Deutsche Vorreiterrolle?

Das mit der Vorreiterrolle ist so eine Sache. Die Ausbaupläne bis 2025 mit den erwähnten 3100 MW sind bescheiden. Danach soll nach den Plänen der Bundesregierung allein zwischen 2026 und 2030 eine Offshoreleistung von 9100 MW entstehen. „Es zeichnet sich aber ab, dass die meisten dieser Projekte erst in den Jahren 2029 und 2030 gebaut und in Betrieb gehen“, ordnet Dennis Kruse vom Consultingbüro Deutsche WindGuard den zu erwartenden Baufortschritt auf See ein.

Was übersetzt heißt, dass die Offshorewind-Unternehmen hierzulande in den kommenden Jahren angesichts des überschaubaren Zubauvolumens zu kämpfen haben werden. Für sie wird die Bedeutung des Heimatmarktes sinken. Was mit Windturbinenhersteller Siemens Gamesa anfängt, der vor wenigen Jahren für einen dreistelligen Betrag ein neues Produktionswerk in Cuxhaven hochgezogen hat. „Für Deutschland haben wir bis 2025 nur einen Auftrag vorliegen“, bekannte jüngst der für Finanzen zuständige Geschäftsführer Pierre Bauer.

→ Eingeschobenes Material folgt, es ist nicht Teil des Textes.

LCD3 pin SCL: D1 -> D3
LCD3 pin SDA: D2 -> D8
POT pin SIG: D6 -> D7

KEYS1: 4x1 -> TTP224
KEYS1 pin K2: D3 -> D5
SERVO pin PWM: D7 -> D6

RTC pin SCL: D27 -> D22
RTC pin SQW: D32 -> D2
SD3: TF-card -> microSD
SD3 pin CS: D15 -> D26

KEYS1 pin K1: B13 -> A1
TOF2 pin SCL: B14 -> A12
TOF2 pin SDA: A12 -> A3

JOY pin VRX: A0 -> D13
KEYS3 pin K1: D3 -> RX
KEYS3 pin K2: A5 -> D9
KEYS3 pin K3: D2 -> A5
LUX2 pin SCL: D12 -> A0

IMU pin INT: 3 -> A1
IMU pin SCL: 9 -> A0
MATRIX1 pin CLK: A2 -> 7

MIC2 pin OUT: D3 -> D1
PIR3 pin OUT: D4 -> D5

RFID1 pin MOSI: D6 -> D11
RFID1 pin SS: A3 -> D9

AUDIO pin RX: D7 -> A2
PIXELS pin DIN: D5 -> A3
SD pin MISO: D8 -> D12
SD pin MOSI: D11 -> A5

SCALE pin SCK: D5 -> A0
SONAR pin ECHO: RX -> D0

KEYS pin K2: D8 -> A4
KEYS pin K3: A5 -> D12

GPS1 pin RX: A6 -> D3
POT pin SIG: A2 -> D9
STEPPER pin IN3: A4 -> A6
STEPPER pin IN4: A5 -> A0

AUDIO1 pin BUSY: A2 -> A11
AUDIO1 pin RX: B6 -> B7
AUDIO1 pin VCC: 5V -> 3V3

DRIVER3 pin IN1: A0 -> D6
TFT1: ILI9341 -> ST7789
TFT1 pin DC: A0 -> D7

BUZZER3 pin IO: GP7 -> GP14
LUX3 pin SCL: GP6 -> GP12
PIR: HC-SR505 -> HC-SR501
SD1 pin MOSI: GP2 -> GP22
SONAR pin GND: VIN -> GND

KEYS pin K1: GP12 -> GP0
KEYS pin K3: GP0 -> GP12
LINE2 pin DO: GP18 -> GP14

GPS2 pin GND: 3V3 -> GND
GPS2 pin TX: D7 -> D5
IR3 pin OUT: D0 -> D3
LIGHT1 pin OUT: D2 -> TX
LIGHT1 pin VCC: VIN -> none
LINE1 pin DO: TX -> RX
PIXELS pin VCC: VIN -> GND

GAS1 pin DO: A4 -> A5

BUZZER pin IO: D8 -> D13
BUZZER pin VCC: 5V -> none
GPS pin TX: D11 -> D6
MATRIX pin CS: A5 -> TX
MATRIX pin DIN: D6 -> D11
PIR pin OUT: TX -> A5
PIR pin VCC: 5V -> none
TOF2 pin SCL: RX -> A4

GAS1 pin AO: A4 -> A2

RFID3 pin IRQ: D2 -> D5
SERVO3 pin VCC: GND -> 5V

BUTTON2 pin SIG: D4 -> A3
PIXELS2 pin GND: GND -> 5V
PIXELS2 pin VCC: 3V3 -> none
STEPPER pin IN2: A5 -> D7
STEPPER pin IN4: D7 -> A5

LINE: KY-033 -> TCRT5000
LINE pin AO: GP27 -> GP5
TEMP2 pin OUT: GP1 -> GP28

Produktion für den Weltmarkt

Und zwar kommen aus Cuxhaven 38 Anlagen für das Kaskasi-Projekt von RWE Renewables. Die Konsequenz für den hierzulande einzig verbliebenen Hersteller von Offshore-Windturbinen lautet nach Worten Bauers deshalb schon längst: „Wir produzieren für den Weltmarkt und setzen voll auf die Internationalisierung.“

Nicht nur Siemens Gamesa setzt auf die Internationalisierung des Geschäftes, sondern auch ein mittelständisches Ingenieurbüro wie die B.Offshore GmbH aus Bremerhaven. B.Offshore konzentriert sich mit seinen 25 Mitarbeitern auf das Design für Gründungsstrukturen und Trafostationen. „Vom deutschen Markt allein können wir nicht leben“, betont Geschäftsführer Thomas Pontow. Neben dem verstärkten Auslandsengagement will B.Offshore nun gezielter Aufträge für „Retrofit-, Wartungs- und Betriebsaufgaben“ anpacken.

Wertschöpfungskette in Deutschland halten!

Der Gang ins Ausland sei allerdings nicht für alle deutschen Unternehmen aus dem Offshore-Sektor möglich, warnt Heike Winkler, Geschäftsführerin des Branchennetzwerkes WAB e.V.: „Wir wollen die komplette Wertschöpfungskette für Offshore-Windenergie in Deutschland halten, was zunehmend schwieriger wird.“ Wie wahr: Nach der Pleite der Ambau-Gruppe gibt es in Deutschland beispielsweise bereits keinen Hersteller von Türmen mehr, die speziell für den Einsatz auf See zusammengeschweißt werden. Den Branchenwunsch nach einer zusätzlichen Ausschreibung vor dem Jahr 2025, um für mehr Aufträge zu sorgen, wird die Bundespolitik vorerst kaum erfüllen. Die schwarz-roten Regierungsfraktionen sind froh, sich über­haupt auf das neue Ausbauziel von 40 GW bis 2040 verständigt zu haben.

Hohe Erwartungen in Europa

Was, wie gesagt, gut klingt und durchaus ambitioniert ist. Aber den Aufwind für die Windenergienutzung auf See gibt es hierzulande nicht morgen, sondern Ende des Jahrzehnts. Solange muss Giles Dickson nicht warten. Der Geschäftsführer von WindEurope scheint Anfang 2022 für das laufende Jahr neue Rekordzahlen vermelden zu können. Nach einer aktuellen Übersicht seines Offshore-Windexperten sind derzeit sieben Projekte mit einer Gesamtleistung von gut 4000 MW in europäischen Gewässern in Bau. Sollten alle Offshore-Windparks bis Jahresende auch am Netz sein, wäre das mit einem neuen Rekordausbau für Europa verbunden. Da stört dann nicht einmal die Null aus Deutschland.